Strangles
Strangles is a highly infectious disease caused by the bacteria Streptococcus equi.
It is found only in equine species (horses, ponies, donkeys, and mules) and presents
no danger to people and other pets.
Strangles is an infection of the upper airway
(nose and throat) and the lymph nodes in the area of the throat. It produces nasal
discharge and may cause swollen lymph nodes around the throat which can break open
and cause the patient to stop eating and feel depressed. The disease gets its name
from the rasping breathing which can occur from swelling around the throat.
Strangles
is highly contagious and spreads quickly through a herd. It is passed by the mucous
discharge from the nose and draining abscesses of sick horses. The spread can be
by direct contact from horse to horse, eating or drinking from the same containers,
grazing the same pasture, sharing grooming tolls and tack, or breathing the aerosol
spray from a coughing horse. It is also very important to realize that is can be
carried by mucous on the hands, clothing, or shoes, or a person moving from an infected
horse or barn to another.
Once a horse catches the disease the best treatment is to
give good nursing care until the involved lymph nodes abscess and drain. This would
include butazolidin to help keep down the temperature and make the horse feel better,
hot packs and poultices on swollen lymph nodes, and keeping the nose and nodes clean.
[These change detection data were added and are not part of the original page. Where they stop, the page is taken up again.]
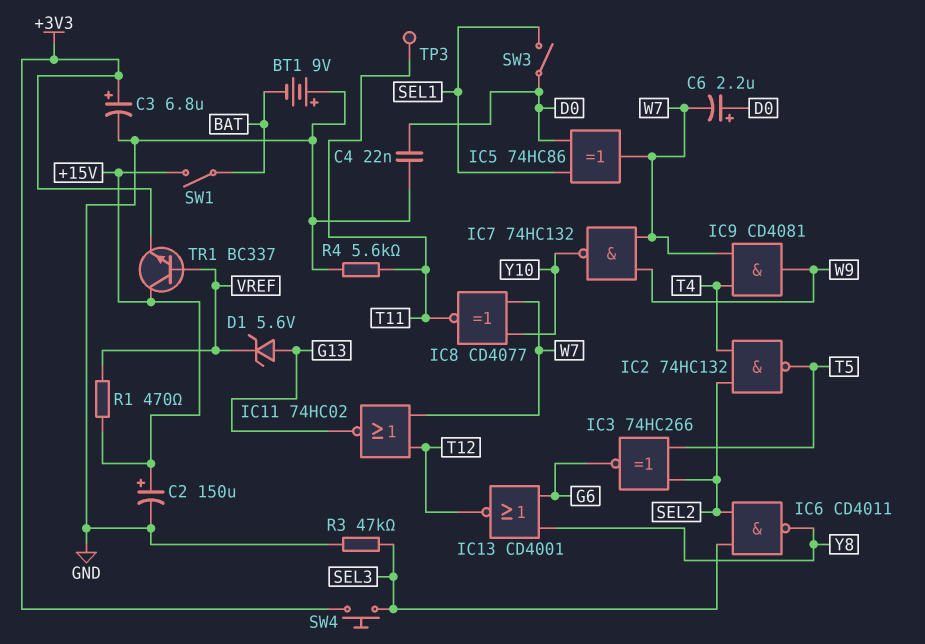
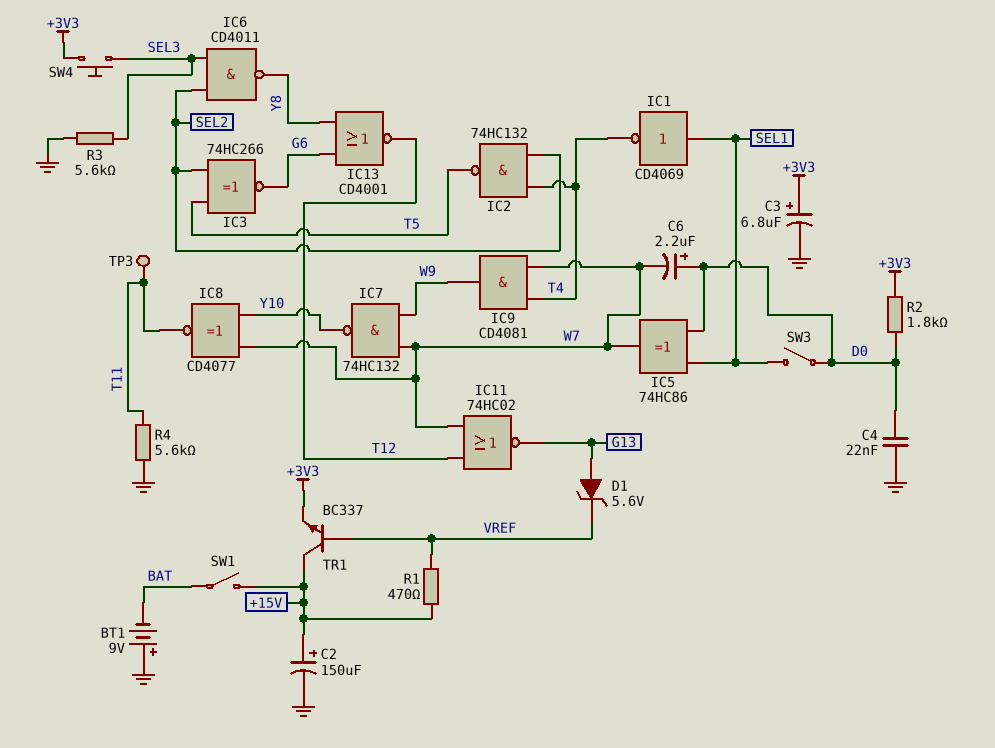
IC1: none -> NOT CD4069 (in SEL1, out T4)
R2: none -> 1.8k (+3V3, D0)
R3: 47k (GND, SEL3) -> 5.6k (GND, SEL3)

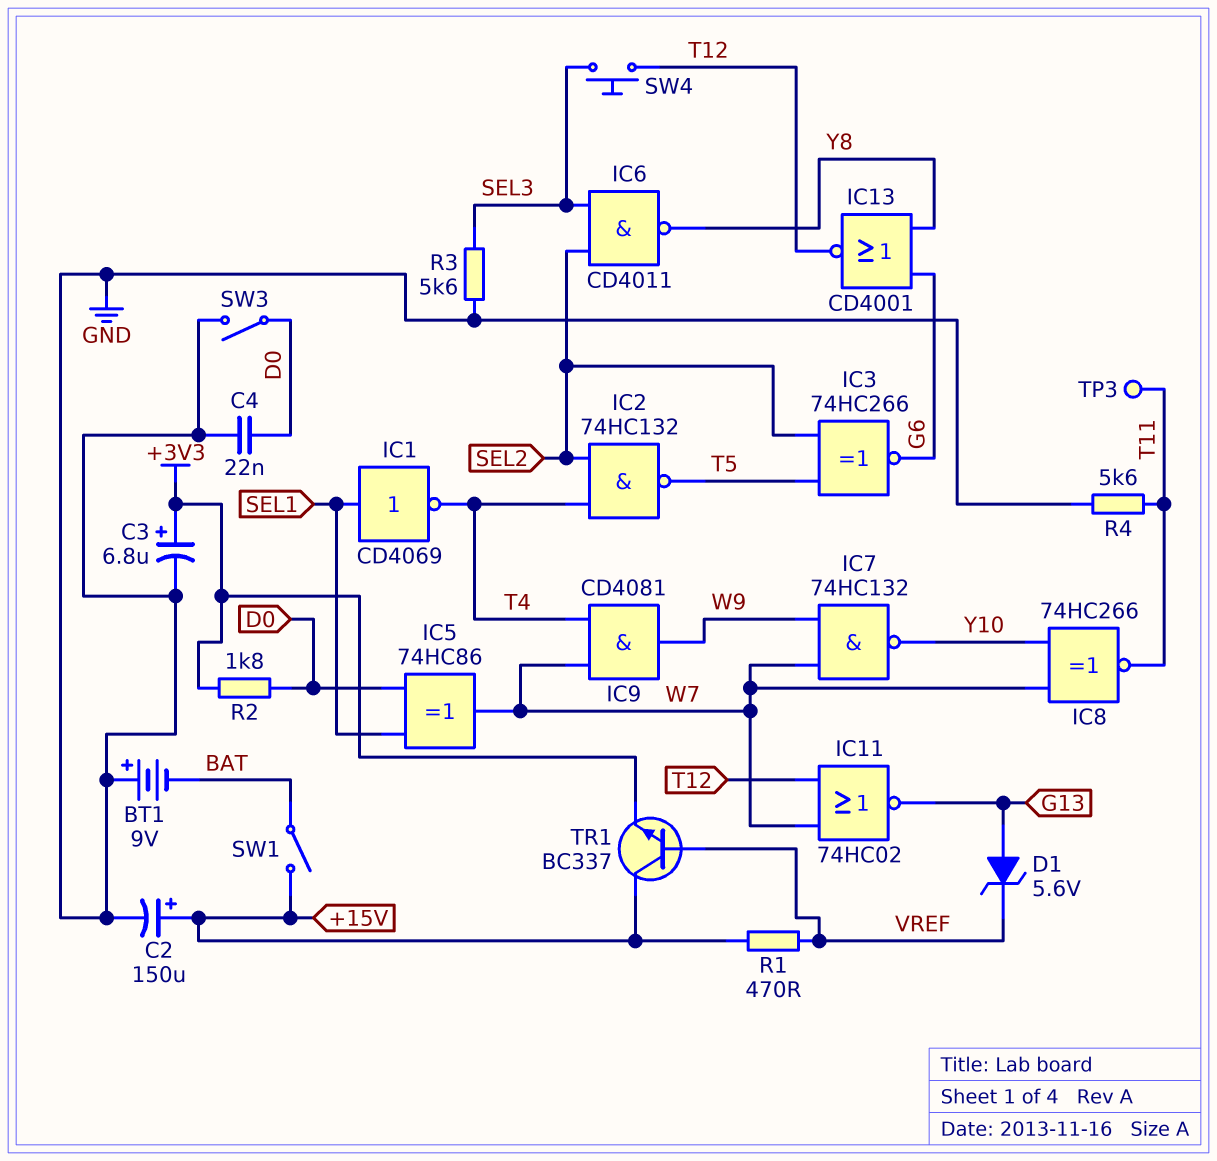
C6: 2.2uF (plus D0, minus W7) -> none
IC8: XNOR CD4077 (in W7, in Y10, out T11) -> XNOR 74HC266 (in W7, in Y10, out T11)
SW3: switch (D0, SEL1) -> switch (D0, GND)
SW4: button (+3V3, SEL3) -> button (SEL3, T12)

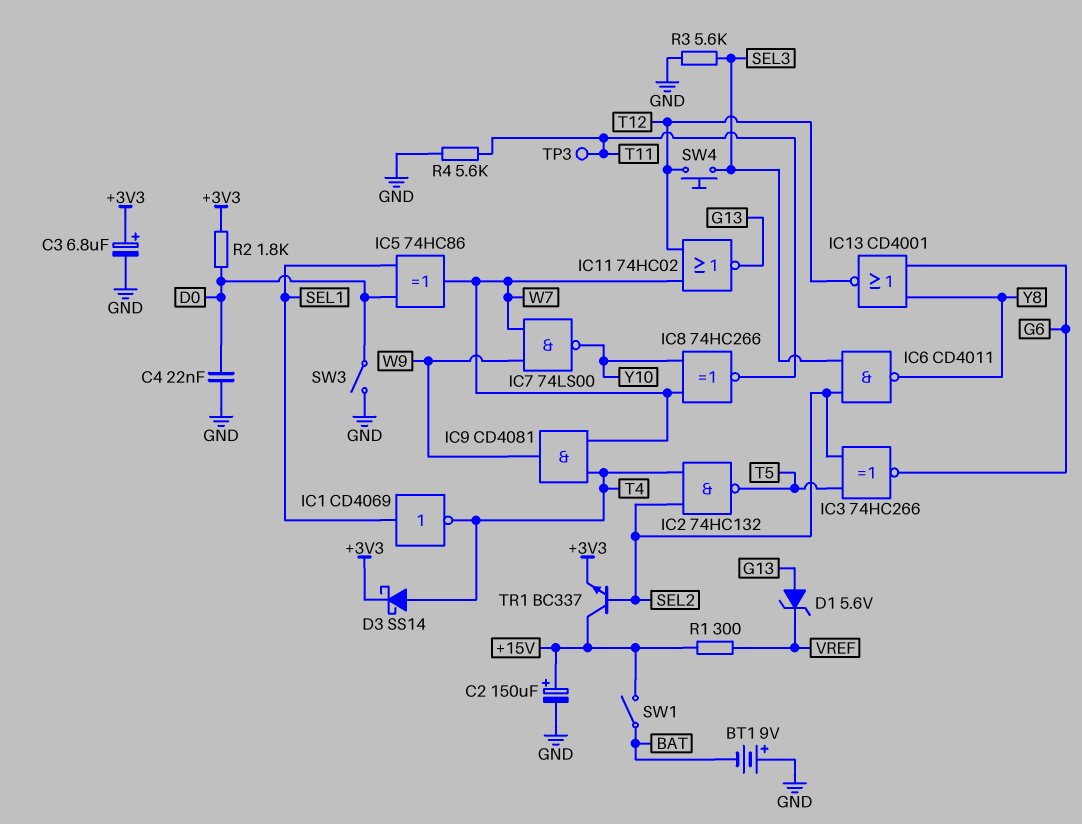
D3: none -> schottky SS14 (A T4, K +3V3)
IC7: NAND 74HC132 (in W7, in W9, out Y10) -> NAND 74LS00 (in W7, in W9, out Y10)
R1: 470 (+15V, VREF) -> 300 (+15V, VREF)
TR1: NPN BC337 (B VREF, C +15V, E +3V3) -> NPN BC337 (B SEL2, C +15V, E +3V3)

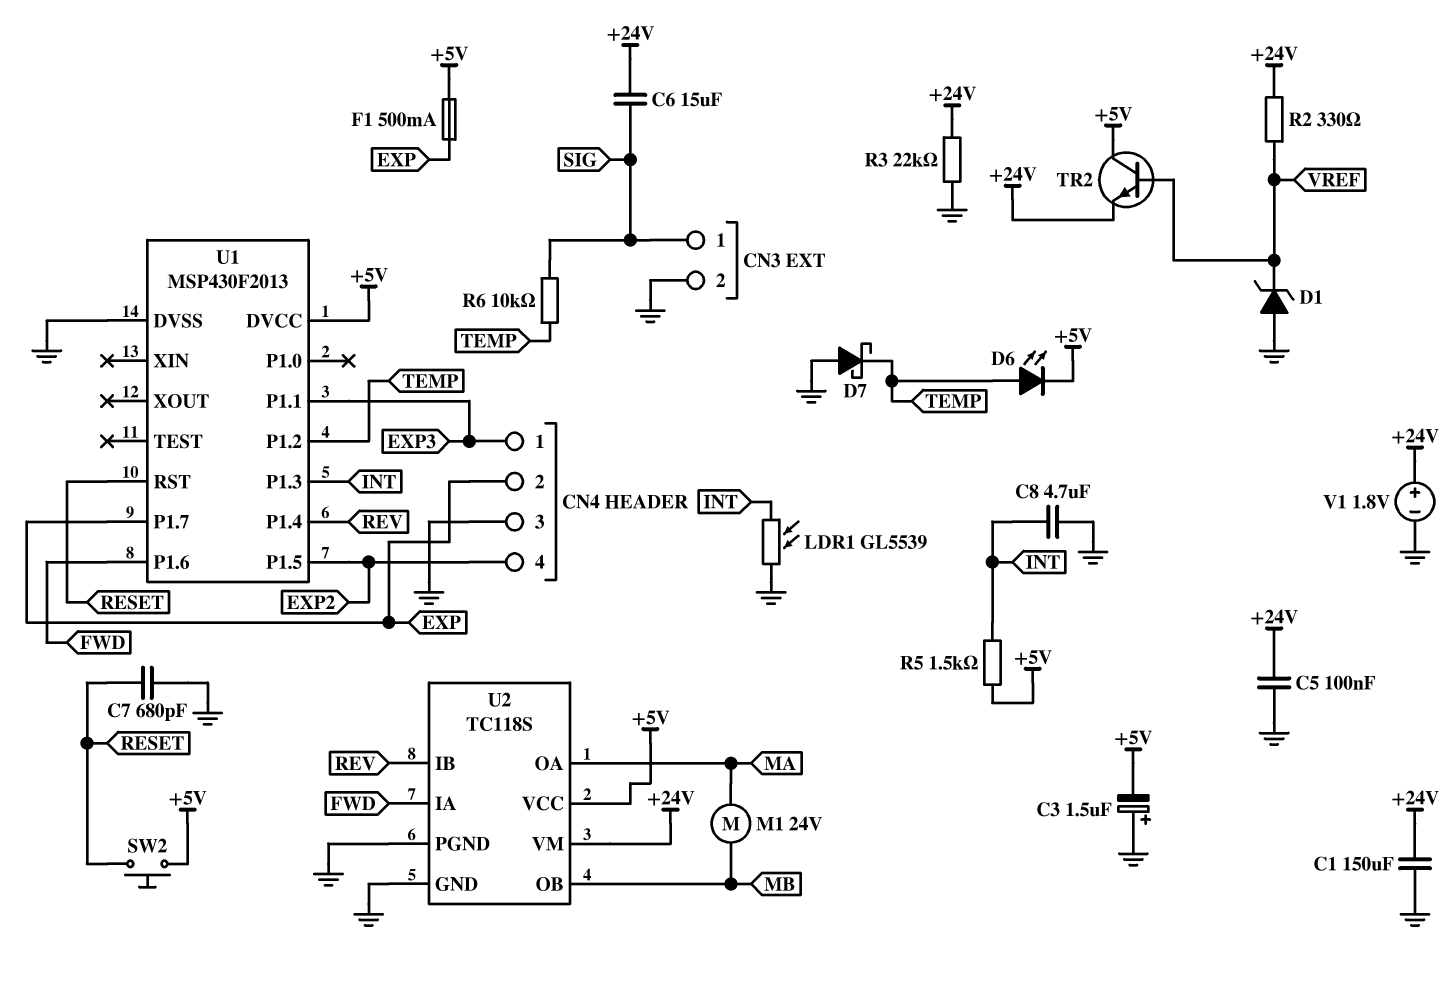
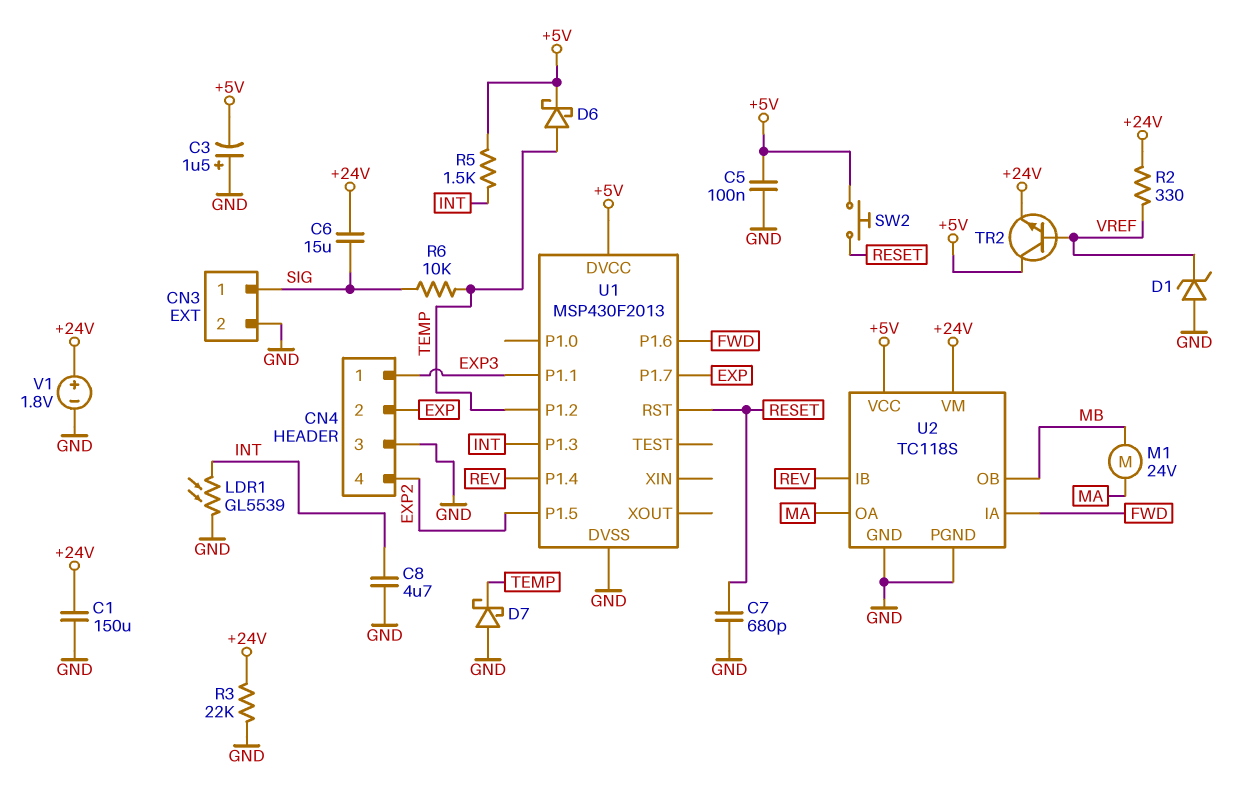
C5: 100nF (+24V, GND) -> 100nF (+5V, GND)
D6: LED (A TEMP, K +5V) -> schottky (A TEMP, K +5V)
F1: 500mA (+5V, EXP) -> none

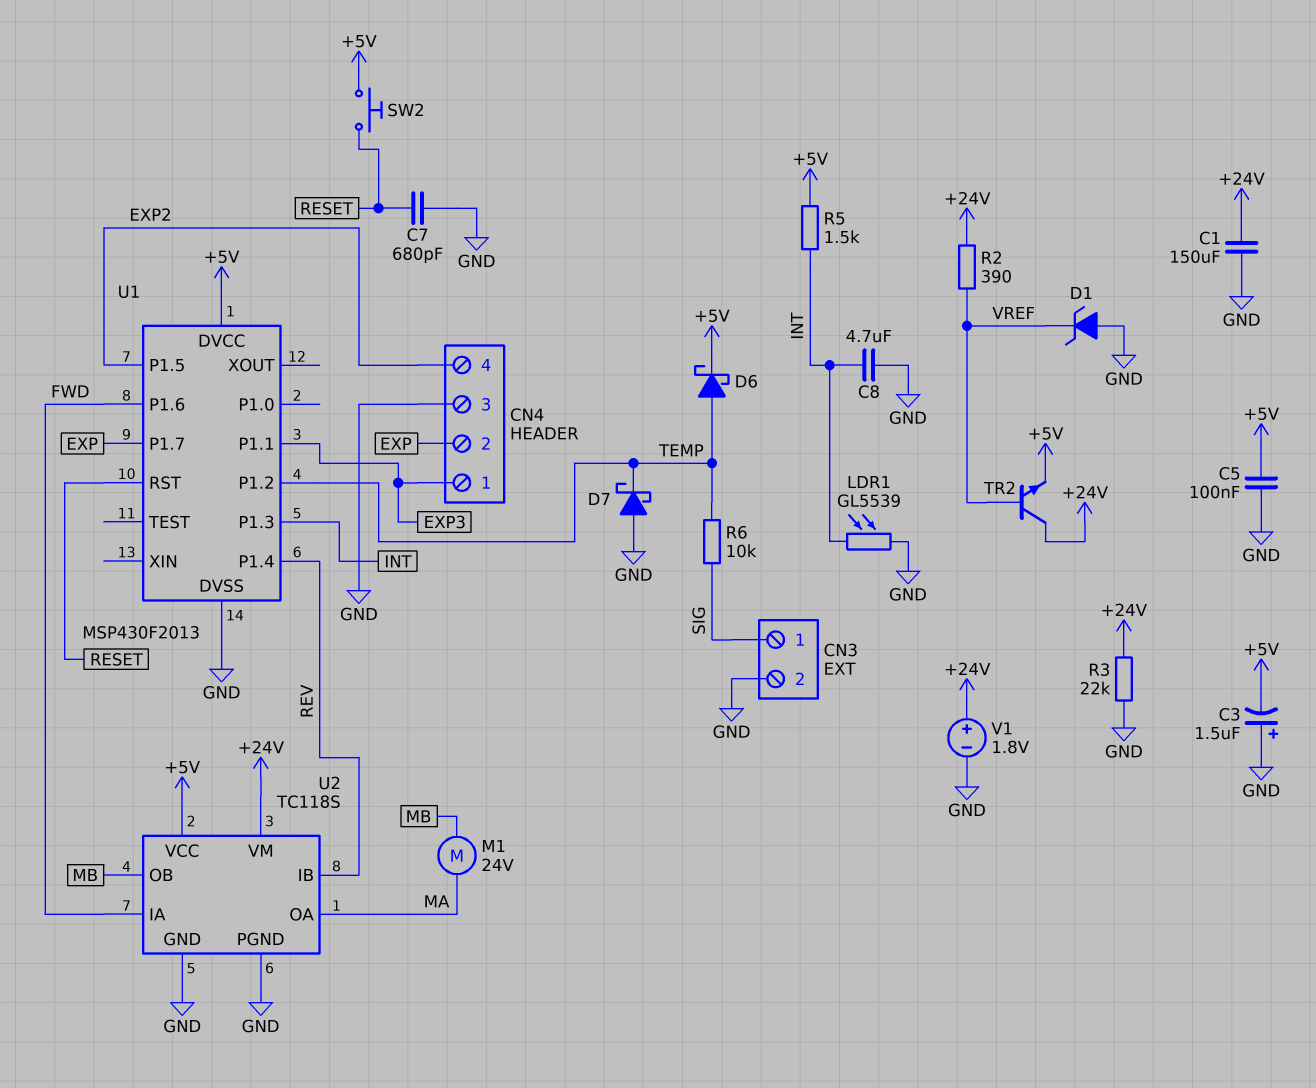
C6: 15uF (+24V, SIG) -> none
R2: 330 (+24V, VREF) -> 390 (+24V, VREF)
TR2: NPN (B VREF, C +5V, E +24V) -> NPN (B VREF, C +24V, E +5V)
Antibiotics are not recommended once the horse gets sick until he starts to get over
the disease and develops an immunity. Once the horse has begun to get over the disease
the antibiotics may help to resolve the infection a little faster.
It takes about
one to two weeks for a horse to develop the disease from the time of infection. The
disease lasts for ten to fourteen days. The horse can be contagious for at least
30 days after being sick. The disease is worse in younger animals and affects one
hundred percent of horses within a herd which have not developed immunity. Once they
have had the disease they develop a good immunity which can last for several years.
While it is usually a fairly mild disease, it can become complicated in some individuals
and involve lymph nodes throughout the body ("bastard strangles") or turn into pneumonia
or other systemic diseases which can be fatal.
Prevention is best accomplished by
quarantining any new additions to a herd for two weeks. This is difficult in most
barns. An intranasal vaccine which should be given at six months of age and bolstered
in three weeks. Annual boosters are then required. The immunity which this vaccine
produces is not perfect, but it may prevent disease from casual contact and lesson
the severity if they do get it.
Once the disease has been identified in a herd the
best approach is to close the herd from any entering or exiting until it has resolved.
Any individuals that have been sick with only a runny nose but no draining abscesses
should be isolated for one month. Horses with draining nodes should remain on the
farm for at least 30 days after drainage has stopped.
After the last case has resolved
all stalls should be stripped, the walls and buckets cleaned with a disinfectant,
and the floors heavily limed. Any new horse coming into the herd should have the
two-
Strangles is a nasty disease but it is always in the horse population
and can break out anywhere. The important thing is that when it does appear to treat
it responsibly and to try to minimize its spread.